È importante una riflessione sul 25 aprile, celebrazione che ruota attorno ai paradigmi della libertà, della Costituzione, della Democrazia e che, quest’anno, si lega anche alla attesa ripartenza dopo i lunghi e difficili mesi segnati dall’emergenza sanitaria.
Gli italiani, il 25 aprile 1945, pur feriti e dilaniati dai lunghi anni di guerra, hanno avuto la forza di rialzarsi, costruendo una società sui pilastri della pace e della libertà. Ai nostri connazionali che hanno permesso il ritorno della democrazia anche a costo della propria vita, dobbiamo rivolgere un forte e sentito ringraziamento: il loro ricordo imperituro deve essere ancora di monito alle generazioni, presenti e future.

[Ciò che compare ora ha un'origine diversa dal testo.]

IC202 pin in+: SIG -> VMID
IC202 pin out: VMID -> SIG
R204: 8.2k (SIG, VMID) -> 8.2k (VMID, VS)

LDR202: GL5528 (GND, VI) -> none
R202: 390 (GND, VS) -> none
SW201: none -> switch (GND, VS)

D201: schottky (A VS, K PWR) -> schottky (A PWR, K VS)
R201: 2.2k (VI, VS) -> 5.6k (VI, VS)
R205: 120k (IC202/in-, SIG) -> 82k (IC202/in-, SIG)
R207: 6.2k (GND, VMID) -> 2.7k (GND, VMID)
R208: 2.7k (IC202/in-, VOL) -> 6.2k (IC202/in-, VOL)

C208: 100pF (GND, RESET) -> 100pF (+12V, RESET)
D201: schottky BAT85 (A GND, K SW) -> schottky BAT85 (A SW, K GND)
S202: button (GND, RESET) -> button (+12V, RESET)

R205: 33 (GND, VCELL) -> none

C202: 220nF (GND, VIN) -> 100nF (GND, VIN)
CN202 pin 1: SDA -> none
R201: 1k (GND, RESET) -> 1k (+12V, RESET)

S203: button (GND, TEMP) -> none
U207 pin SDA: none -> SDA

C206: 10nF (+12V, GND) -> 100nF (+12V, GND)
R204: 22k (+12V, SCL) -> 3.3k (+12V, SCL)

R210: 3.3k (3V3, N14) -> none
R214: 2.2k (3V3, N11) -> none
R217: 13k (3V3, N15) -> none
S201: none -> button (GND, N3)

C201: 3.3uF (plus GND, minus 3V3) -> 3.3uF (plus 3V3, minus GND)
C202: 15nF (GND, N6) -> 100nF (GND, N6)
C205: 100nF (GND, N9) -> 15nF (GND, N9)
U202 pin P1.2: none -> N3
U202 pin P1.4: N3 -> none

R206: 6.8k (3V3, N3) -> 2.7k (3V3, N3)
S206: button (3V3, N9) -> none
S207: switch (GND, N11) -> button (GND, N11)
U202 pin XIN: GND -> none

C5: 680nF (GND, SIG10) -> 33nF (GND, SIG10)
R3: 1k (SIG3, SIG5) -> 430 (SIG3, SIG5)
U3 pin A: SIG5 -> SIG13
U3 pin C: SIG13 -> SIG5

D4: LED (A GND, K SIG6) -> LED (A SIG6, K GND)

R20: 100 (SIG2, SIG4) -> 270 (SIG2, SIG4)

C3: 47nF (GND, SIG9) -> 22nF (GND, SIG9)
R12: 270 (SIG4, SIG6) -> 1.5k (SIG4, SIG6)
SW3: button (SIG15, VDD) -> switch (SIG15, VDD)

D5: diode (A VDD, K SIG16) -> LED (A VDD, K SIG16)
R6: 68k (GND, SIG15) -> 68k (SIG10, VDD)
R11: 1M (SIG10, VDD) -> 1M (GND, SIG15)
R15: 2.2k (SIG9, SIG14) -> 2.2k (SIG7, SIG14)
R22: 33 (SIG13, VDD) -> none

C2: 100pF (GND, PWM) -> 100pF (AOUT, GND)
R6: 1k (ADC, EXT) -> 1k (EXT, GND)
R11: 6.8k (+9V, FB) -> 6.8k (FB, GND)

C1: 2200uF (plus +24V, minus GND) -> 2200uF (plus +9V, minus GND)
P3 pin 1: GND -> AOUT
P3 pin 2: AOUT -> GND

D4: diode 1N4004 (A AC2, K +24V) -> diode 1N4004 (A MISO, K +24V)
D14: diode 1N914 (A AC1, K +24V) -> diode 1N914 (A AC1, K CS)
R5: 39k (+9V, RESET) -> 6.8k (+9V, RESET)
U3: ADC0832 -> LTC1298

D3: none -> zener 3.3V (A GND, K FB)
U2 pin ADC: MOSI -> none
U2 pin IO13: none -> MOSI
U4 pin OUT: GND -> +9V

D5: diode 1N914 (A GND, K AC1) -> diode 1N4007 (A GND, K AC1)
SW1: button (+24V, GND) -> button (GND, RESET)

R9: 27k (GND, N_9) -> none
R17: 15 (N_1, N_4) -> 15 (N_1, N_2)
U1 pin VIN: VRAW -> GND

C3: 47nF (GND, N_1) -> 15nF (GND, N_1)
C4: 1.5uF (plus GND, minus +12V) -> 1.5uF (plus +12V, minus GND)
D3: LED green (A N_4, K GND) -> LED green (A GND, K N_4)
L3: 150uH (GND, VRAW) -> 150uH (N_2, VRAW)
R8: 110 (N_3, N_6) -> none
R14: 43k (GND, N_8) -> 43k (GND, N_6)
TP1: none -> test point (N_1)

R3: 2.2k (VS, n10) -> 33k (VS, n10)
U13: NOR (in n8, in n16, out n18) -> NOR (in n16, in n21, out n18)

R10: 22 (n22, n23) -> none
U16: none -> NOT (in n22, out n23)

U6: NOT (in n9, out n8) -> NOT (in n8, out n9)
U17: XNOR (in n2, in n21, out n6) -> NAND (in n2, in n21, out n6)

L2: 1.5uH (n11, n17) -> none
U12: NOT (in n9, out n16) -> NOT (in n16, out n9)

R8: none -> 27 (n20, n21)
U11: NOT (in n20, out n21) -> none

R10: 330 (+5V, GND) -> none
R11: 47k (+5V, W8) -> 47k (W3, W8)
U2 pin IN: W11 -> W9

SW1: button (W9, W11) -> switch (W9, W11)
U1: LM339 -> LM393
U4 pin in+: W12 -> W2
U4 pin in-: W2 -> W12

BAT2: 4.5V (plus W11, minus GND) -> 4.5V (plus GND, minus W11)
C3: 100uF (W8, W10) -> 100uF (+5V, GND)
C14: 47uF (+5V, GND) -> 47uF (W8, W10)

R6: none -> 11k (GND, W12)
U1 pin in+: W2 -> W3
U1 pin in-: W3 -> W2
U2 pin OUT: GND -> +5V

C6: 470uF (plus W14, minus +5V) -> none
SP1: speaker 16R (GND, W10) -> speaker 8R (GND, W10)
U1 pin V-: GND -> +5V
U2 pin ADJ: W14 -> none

A distanza di 76 anni, l’intero popolo italiano sta, progressivamente, lasciandosi alle spalle un periodo di grande preoccupazione e incertezza, nella consapevolezza, però, che è necessario continuare a tenere la guardia alta contro quel nemico che ha lasciato sul terreno tante vittime innocenti. Come la storia ci insegna, il popolo italiano ha saputo trovare la forza di reagire anche dopo gli eventi più drammatici: anche oggi, dunque, tutti noi - dalle istituzioni ai cittadini, agli operatori sociali ed economici - abbiamo l’obbligo di mettere al centro del nostro agire i valori della coesione sociale, della solidarietà, del superamento delle divisioni, perché l’intera Nazione possa riscoprirsi ancora più unita, più solidale e, dunque, più forte”.